[[ EXTRACTED MATERIAL open ]]

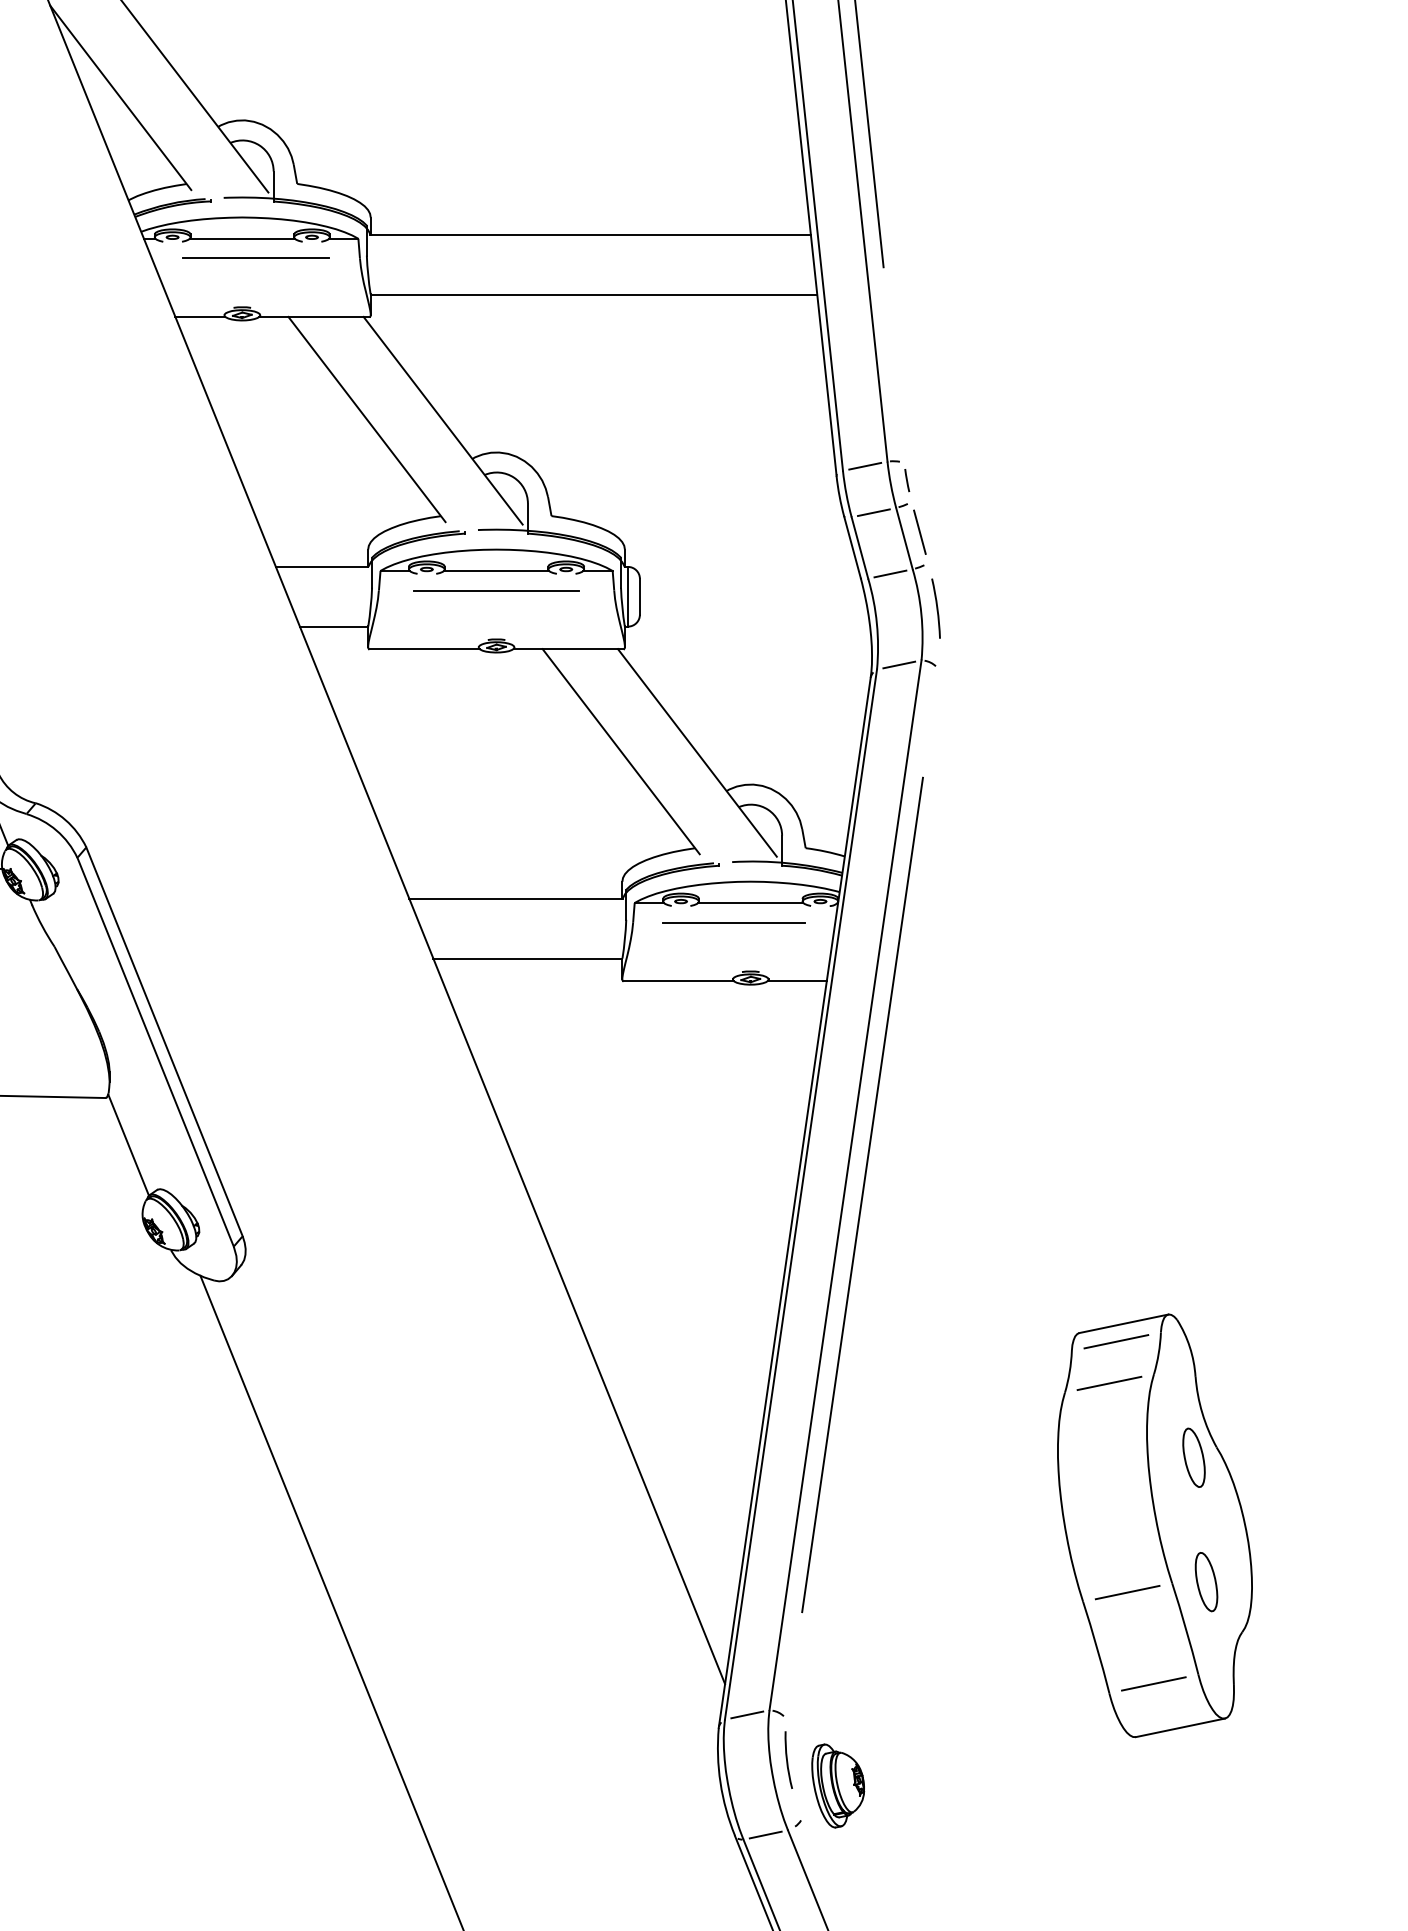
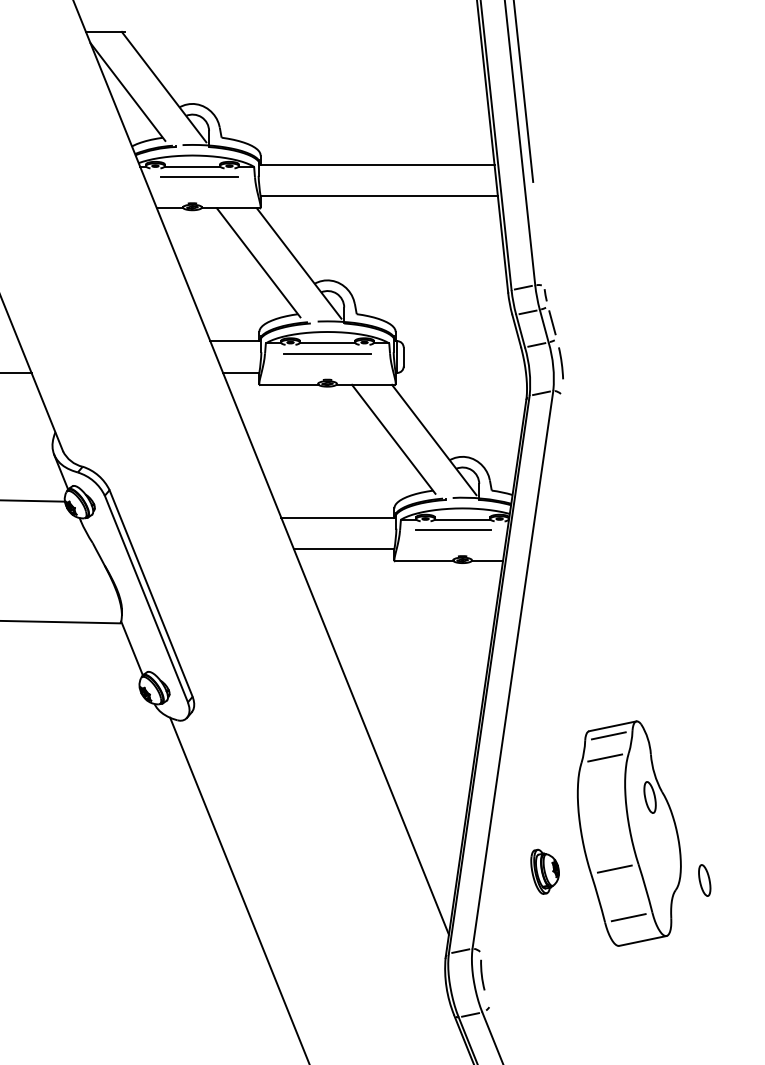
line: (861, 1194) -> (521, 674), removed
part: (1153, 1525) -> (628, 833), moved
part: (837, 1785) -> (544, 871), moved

[[ EXTRACTED MATERIAL closed ]]
[[ EXTRACTED MATERIAL open ]]

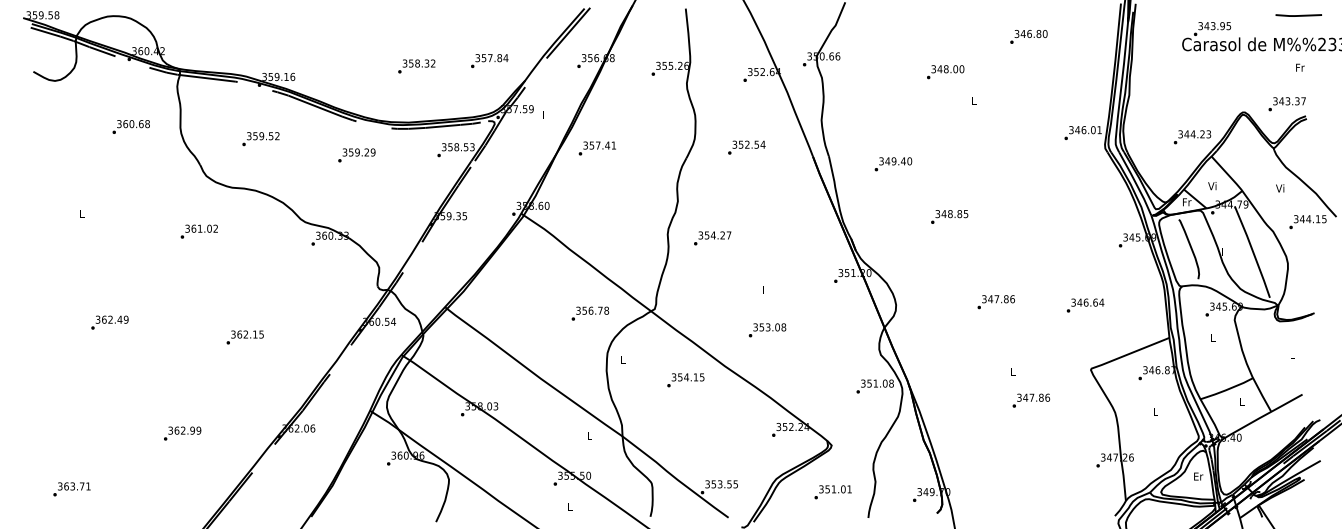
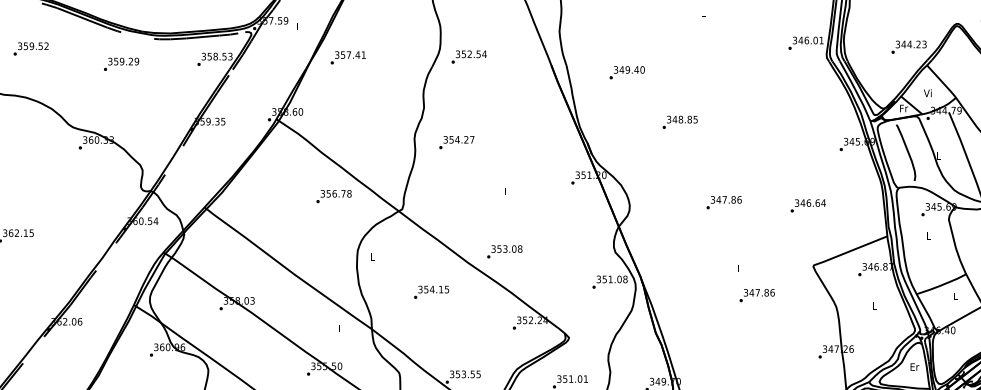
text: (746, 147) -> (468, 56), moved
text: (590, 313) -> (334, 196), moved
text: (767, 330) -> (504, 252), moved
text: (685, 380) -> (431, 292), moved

[[ EXTRACTED MATERIAL closed ]]

** WHAT YOU NEED TO DO **
Out of the data above, give again only the lines starting at the one holding "line: (861, 1194) -> (521, 674), removed" and ending at the one holding "part: (837, 1785) -> (544, 871), moved", unchanged.

** RESPONSE BELOW **
line: (861, 1194) -> (521, 674), removed
part: (1153, 1525) -> (628, 833), moved
part: (837, 1785) -> (544, 871), moved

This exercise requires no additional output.